1. Van de stemming en de stemopneming wordt door het stembureau proces-verbaal opgemaakt overeenkomstig het model dat als bijlage 5 bij deze regeling is gevoegd.

2. Van een schorsing van de stemming wordt door het stembureau proces-verbaal opgemaakt, overeenkomstig het model dat als bijlage 6 bij deze regeling is gevoegd.

Artikel 12

1. De voorzitter van het stembureau draagt er zorg voor dat tezamen met het proces-verbaal, bedoeld in artikel 50, eerste lid, van het Experimentenbesluit, een kopie van de versleutelde stemmen die aanwezig zijn in het geheugen van de voorziening alsmede een kopie van de onversleutelde stemmen in verzegelde vorm worden overgebracht naar de minister. De minister draagt er zorg voor, dat beide kopieën terstond worden overgebracht naar de burgemeester van ’s-Gravenhage.

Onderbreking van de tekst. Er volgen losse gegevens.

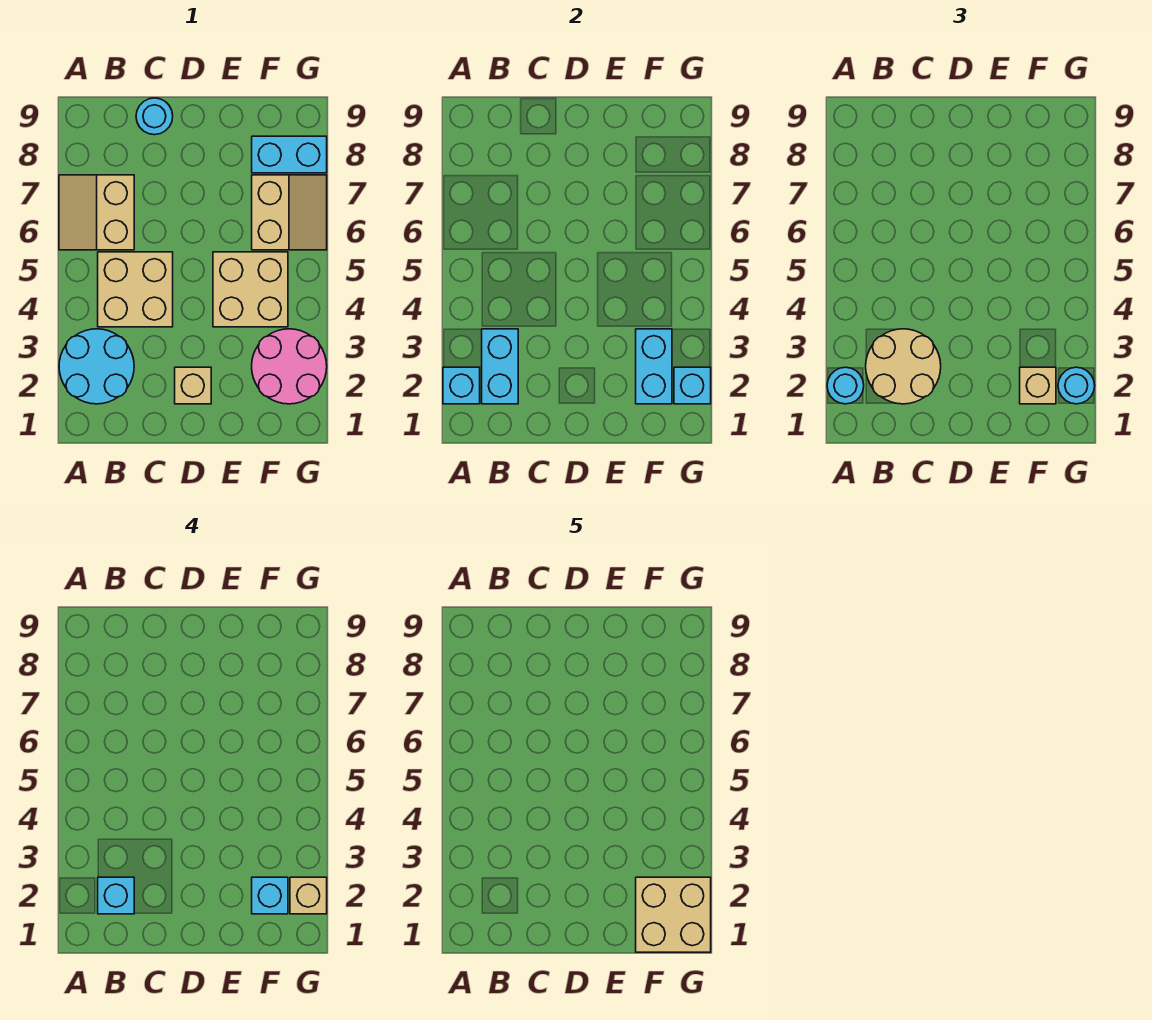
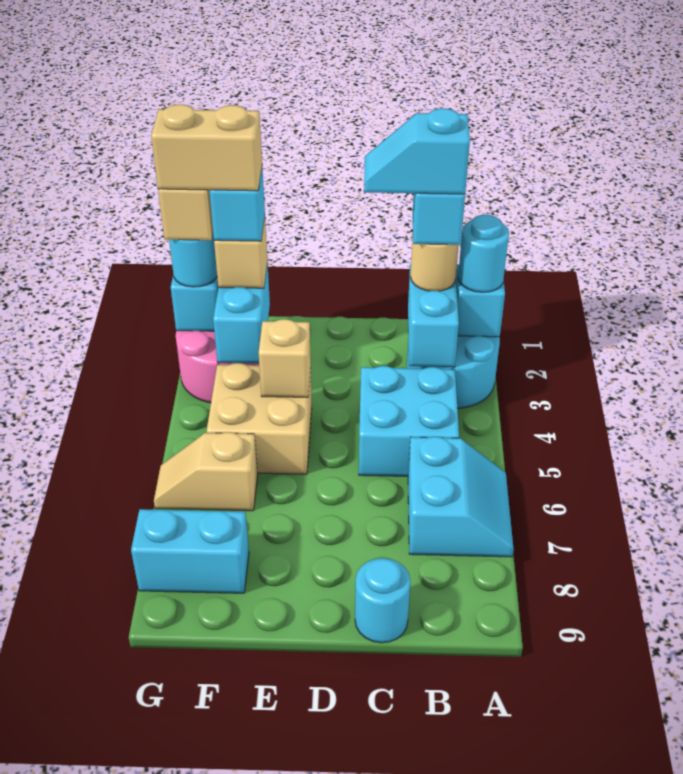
tan slope A6:B7 level 1 top B -> cyan slope A6:B7 level 1 top B
tan round brick B2:C3 level 3 -> tan round brick B2 level 3
none -> cyan slope B2:C2 level 5 top B
tan brick B4:C5 level 1 -> cyan brick B4:C5 level 1
tan brick D2 level 1 -> tan brick E4 level 2
tan brick F1:G2 level 5 -> tan brick F2:G2 level 5
tan slope F6:G7 level 1 top F -> tan slope F6:G6 level 1 top F

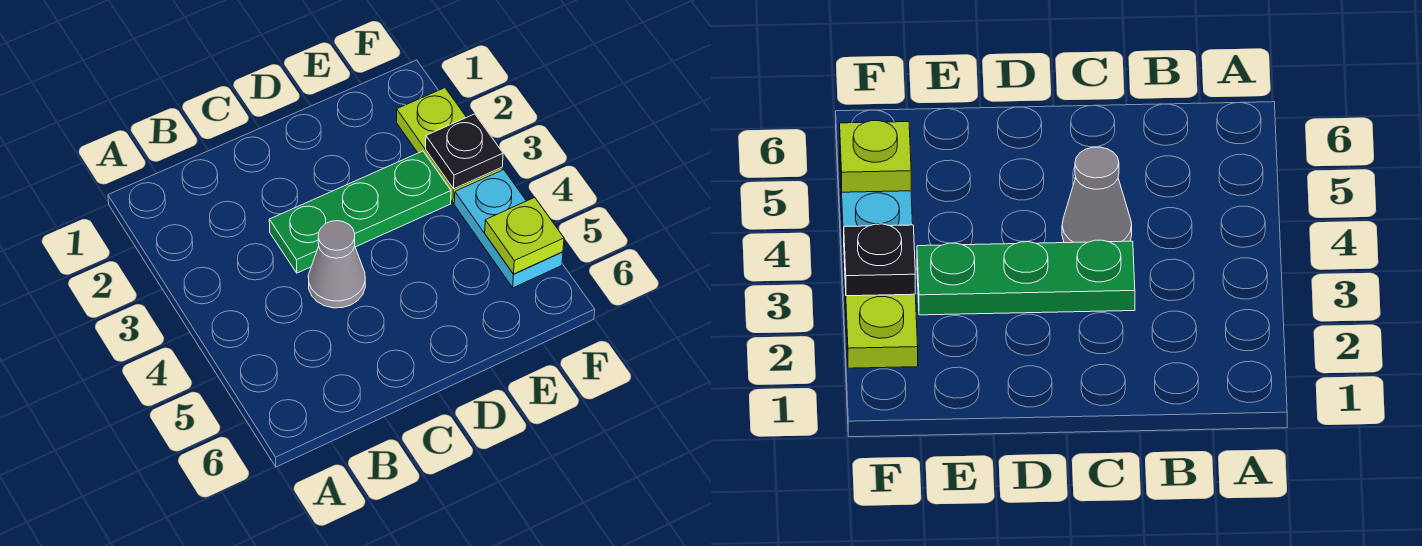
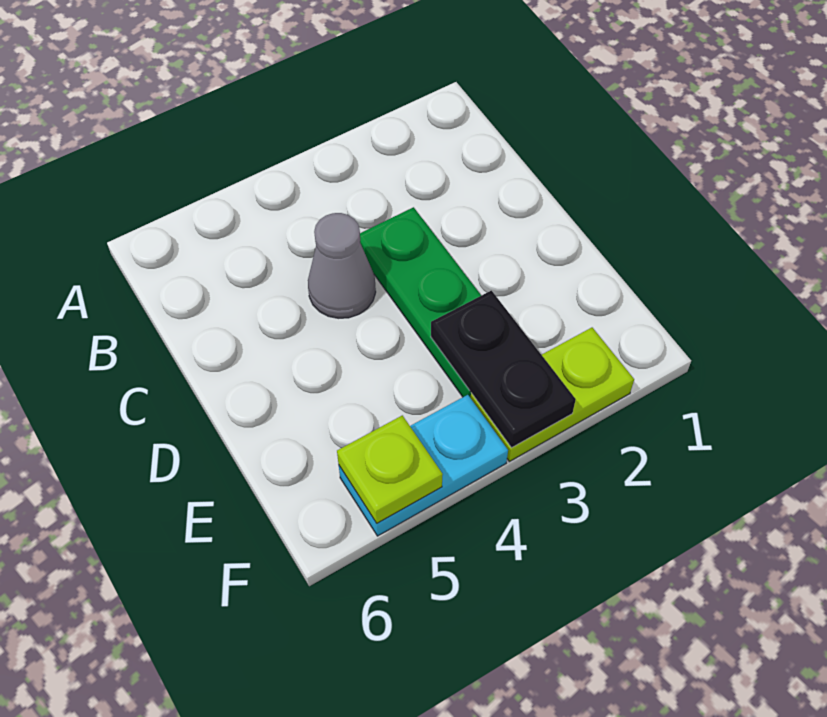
black plate F3 level 2 -> black plate E3:F3 level 2

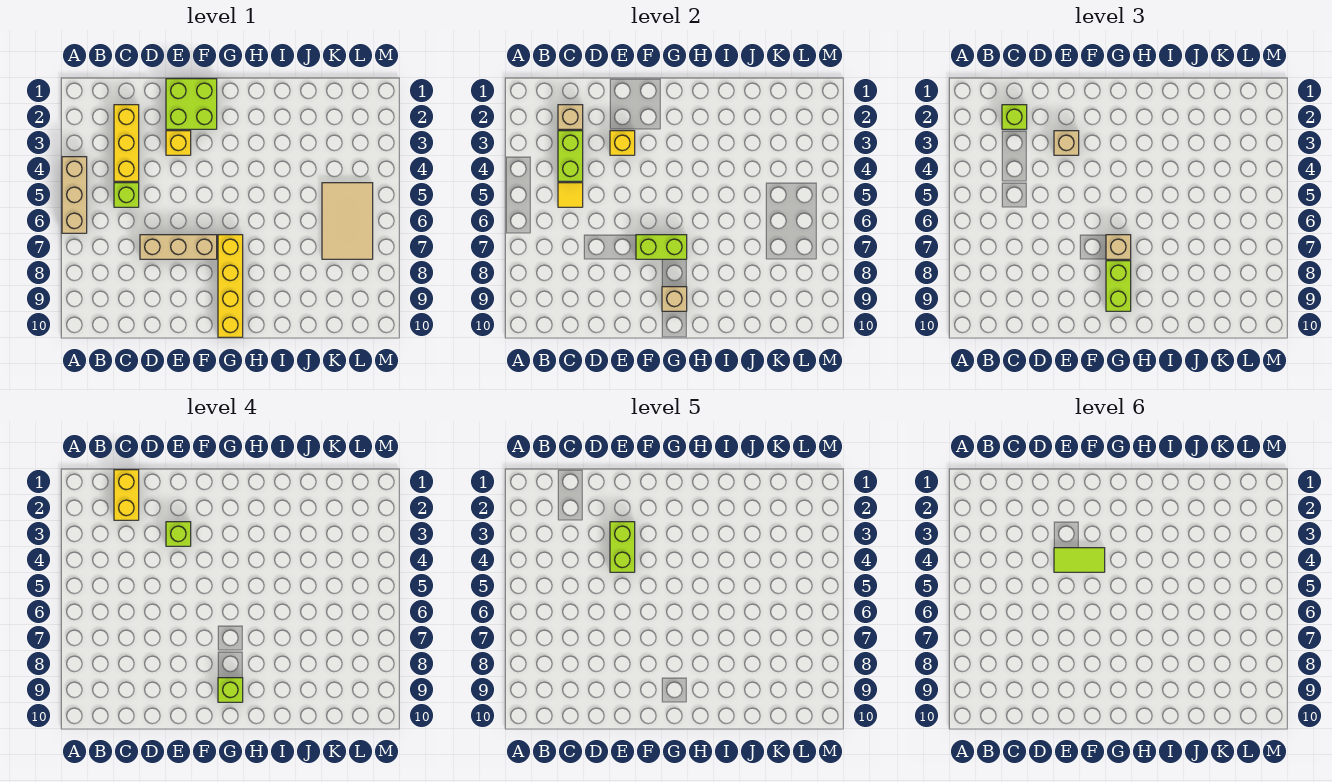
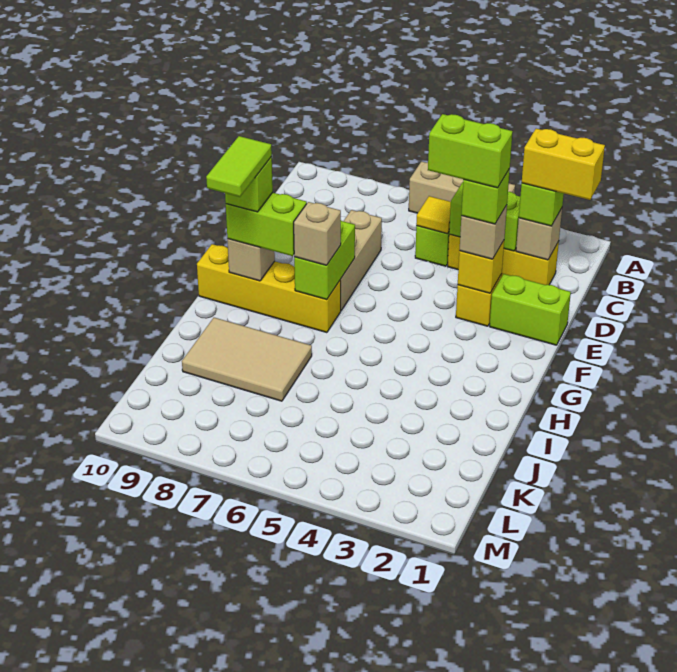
lime brick E1:F2 level 1 -> lime brick E1:E2 level 1
lime tile E4:F4 level 6 -> lime tile G9:H9 level 5
tan tile K5:L7 level 1 -> tan tile I7:J9 level 1

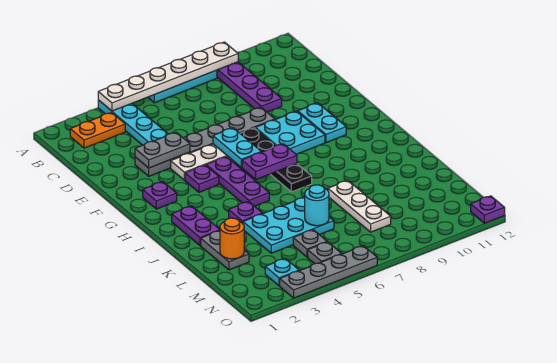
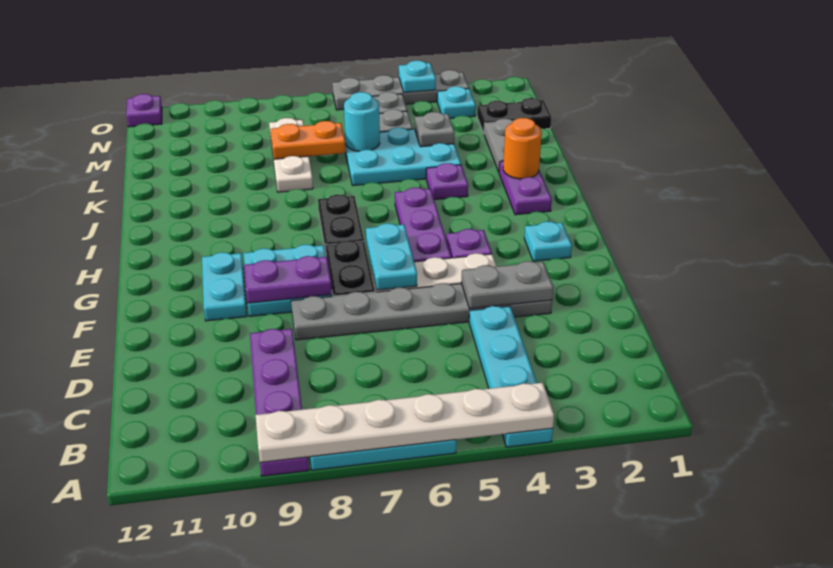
orange plate B2:B3 level 1 -> orange plate L7:L8 level 2
purple plate G2 level 1 -> cyan plate G2 level 1
purple plate H6:H7 level 2 -> purple plate F8:F9 level 2
orange round brick L2 level 2 -> orange round brick J2 level 2
none -> grey plate L4 level 2
none -> black plate M1:M2 level 1
none -> cyan plate O4 level 2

2. Indien de stemming is hervat na een schorsing draagt de voorzitter van het stembureau, onderscheidenlijk de minister, er tevens zorg voor dat het proces-verbaal van schorsing, bedoeld in artikel 11, tweede lid, tezamen met het proces-verbaal van de zitting van het stembureau wordt overgebracht naar de burgemeester van ’s-⁠Gravenhage.

Hoofdstuk 4

Slotbepalingen

Artikel 13

Deze regeling treedt in werking met ingang van de tweede dag na de dagtekening van de Staatscourant waarin zij wordt geplaatst, en werkt terug tot en met 1 januari 2004.

Artikel 14

Deze regeling wordt aangehaald als: Tijdelijke experimentenregeling Kiezen op Afstand.

Deze regeling wordt in de Staatscourant geplaatst, met uitzondering van de bijlagen, die ter inzage worden gelegd in de bibliotheek van het Ministerie van Binnenlandse Zaken en Koninkrijksrelaties.

De Minister voor Bestuurlijke Vernieuwing en Koninkrijksrelaties, Th.C. de Graaf.

Toelichting

Algemeen

De Experimentenwet Kiezen op Afstand (hierna te noemen: Experimentenwet) bevat de tijdelijke grondslag voor experimenten die tot doel hebben het stemmen tijdens verkiezingen voor de kiezer minder plaatsafhankelijk te maken. Het Tijdelijk experimentenbesluit Kiezen op Afstand (hierna te noemen: Experimentenbesluit) bevat in verband hiermee een uitvoerige regeling betreffende twee categorieën experimenten:

a. experimenten met internet- en/of telefoonstemmen voor kiesgerechtigden die vanuit het buitenland aan de verkiezing deelnemen, en

b. experimenten met stemmen in een stemlokaal naar keuze binnen de gemeente waar de kiesgerechtigde is geregistreerd.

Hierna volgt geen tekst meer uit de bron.